The first subsection is the "Revisit priority" this for when I am running get-gentoo over and over. Sometimes I just want to see how the difficulty packages are handled first. Any package here must also appear later on in it's assigned subsection, because the "Revisit priority" is often cleared out. The first few times I run this on a new system, this subsection will be blank.

The "Get first" subsection is where I put the stuff that I find essential to just figure out "what the heck is going on?". The "Get early" section is stuff I want to get soon that will make it easier to operate my computer in text mode. "Software development" contains many things really essential to Gentoo in general. Most are included in the stage3, but it's nice to ensure you are using the newest version available.

The next few sections contains niceties that do not require the installation of X11. The "pre-X" section is for things that are needed before X11 can be installed. In the early version of get-gentoo, I tried back in 2010, I was overwhelmed by the required packages for "emerge xorg-x11". I decided I needed a midway-point. So this subsection was born.

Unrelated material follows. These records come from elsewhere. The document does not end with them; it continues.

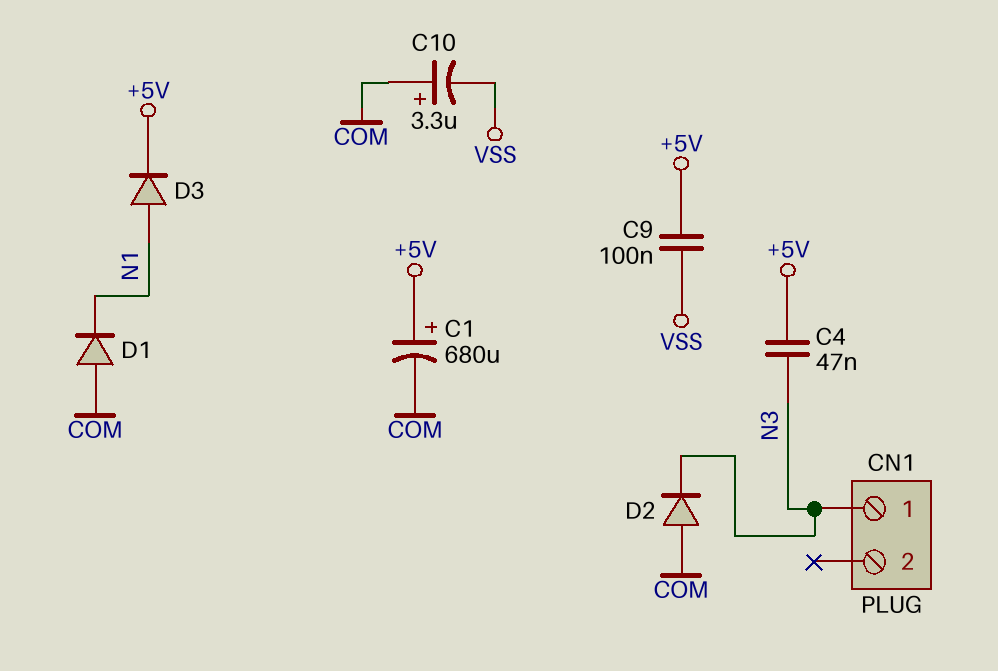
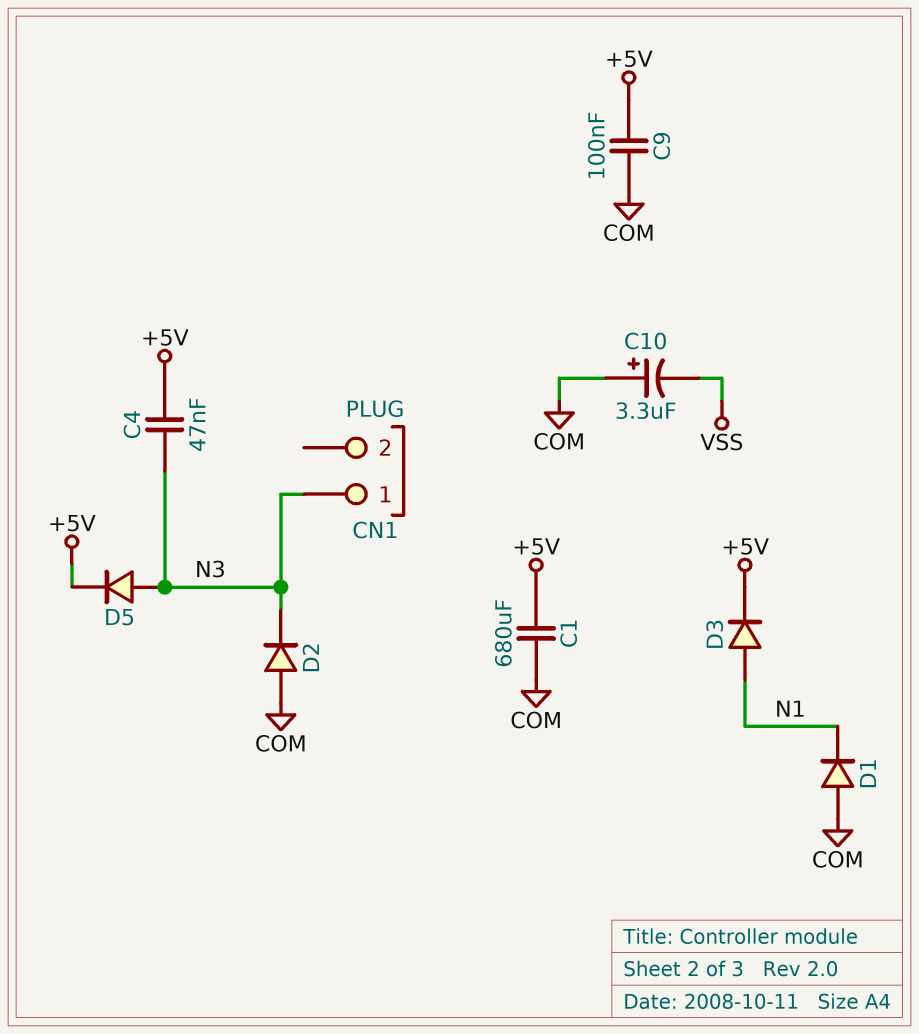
C1: 680uF (plus +5V, minus COM) -> 680uF (+5V, COM)
C9: 100nF (+5V, VSS) -> 100nF (+5V, COM)
D5: none -> diode (A N3, K +5V)

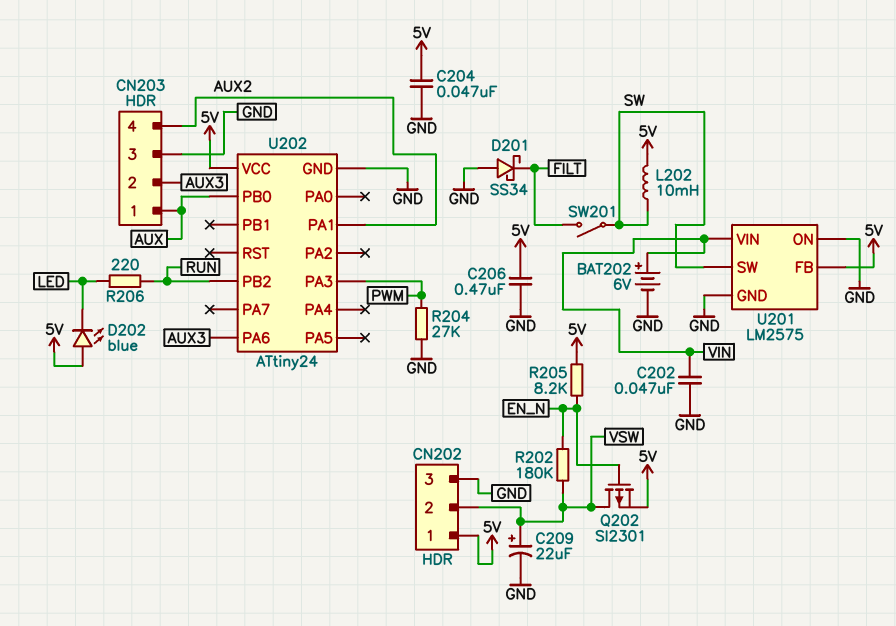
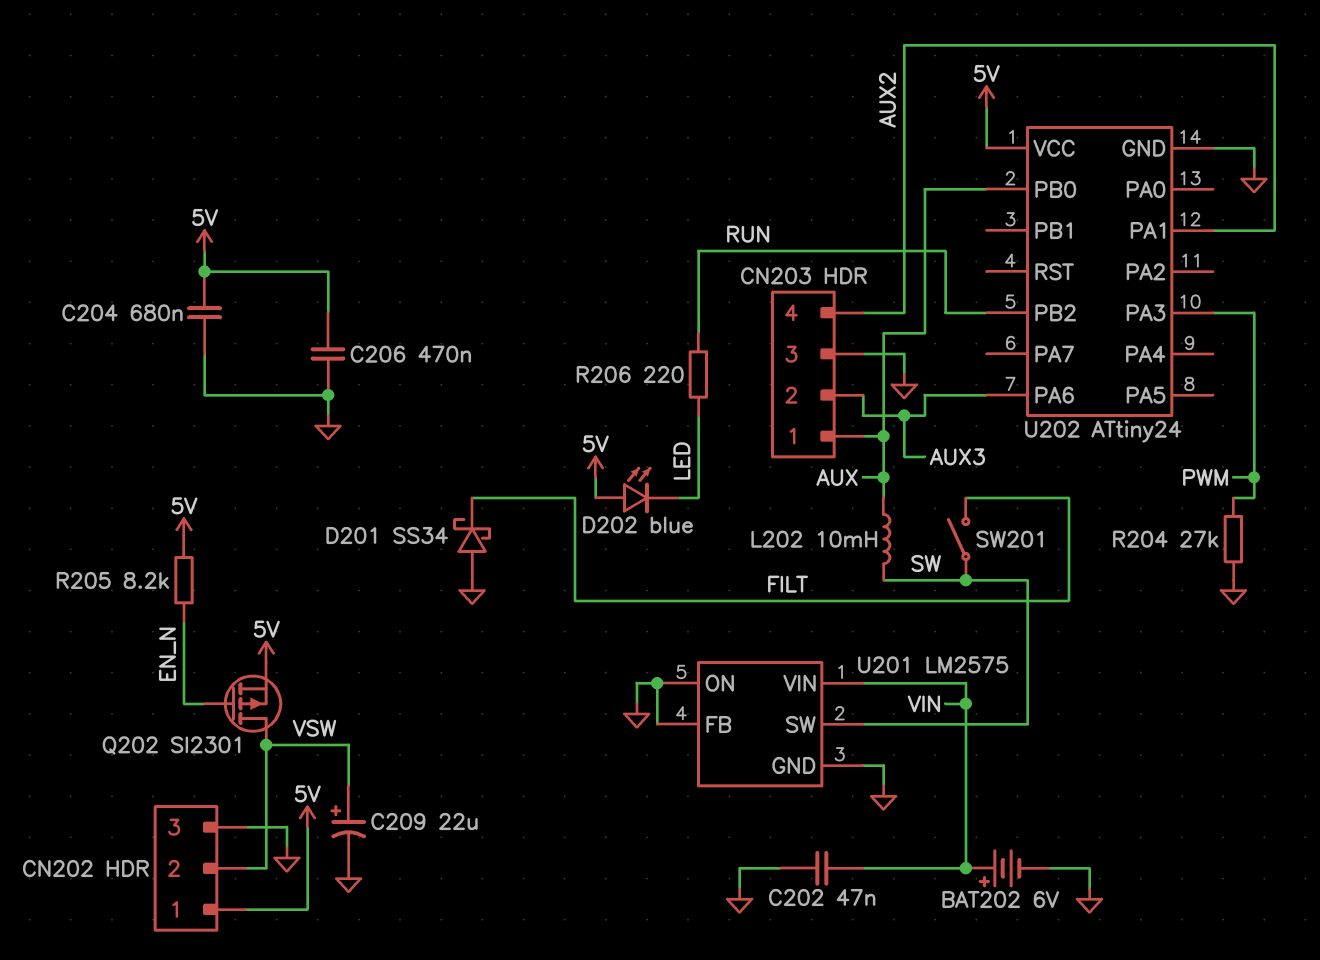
C204: 47nF (5V, GND) -> 680nF (5V, GND)
L202: 10mH (5V, SW) -> 10mH (AUX, SW)
R202: 180k (EN_N, VSW) -> none
U201 pin FB: 5V -> GND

In the "Xorg X11 & drivers" subsection, I use separate builds for each driver. In my make.conf, I set VIDEO_CARDS to a null string so that I could emerge individual drivers (hay, it's my way, follow it or not it's up to you). After that comes the desktops, humm it's hard using X without one (but not impossible). As you see, I like oldschool desktops. "Old X" is my way of denoting stuff I was using on Unix back in the Nineteen-hundreds.

The next subsections are chosen by the way I group applications in my mind. I did try to put things things first if the had one or more of the flowing criteria (few dependencies, quick to compile, needed in real life, not a lot to download.)

As you can see, the entire data section was liberally sprinkles with comments. I tried to be consistent so that I can use simple searches in my text editor to locate things such as #skip and ##PROB-. I highly recommend consistency. Consistency in your comments allows you the ability to grep-out a list of packages that were skipped or not emerged because of problems. Many times if the output was going to an Emacs term, I would edit get-gentoo to note problems whilst it was running in the other window.

I would like to here your comments on whether you think that get-gentoo.sh could be a valuable addition to your maintenance of a Gentoo system, or if you think that my script is a wast of time and you take the love-it-or-leave it attitude when it comes to frequent Gentoo updates. I also Have some ideas on improving my script, but for now I think this post is long enough.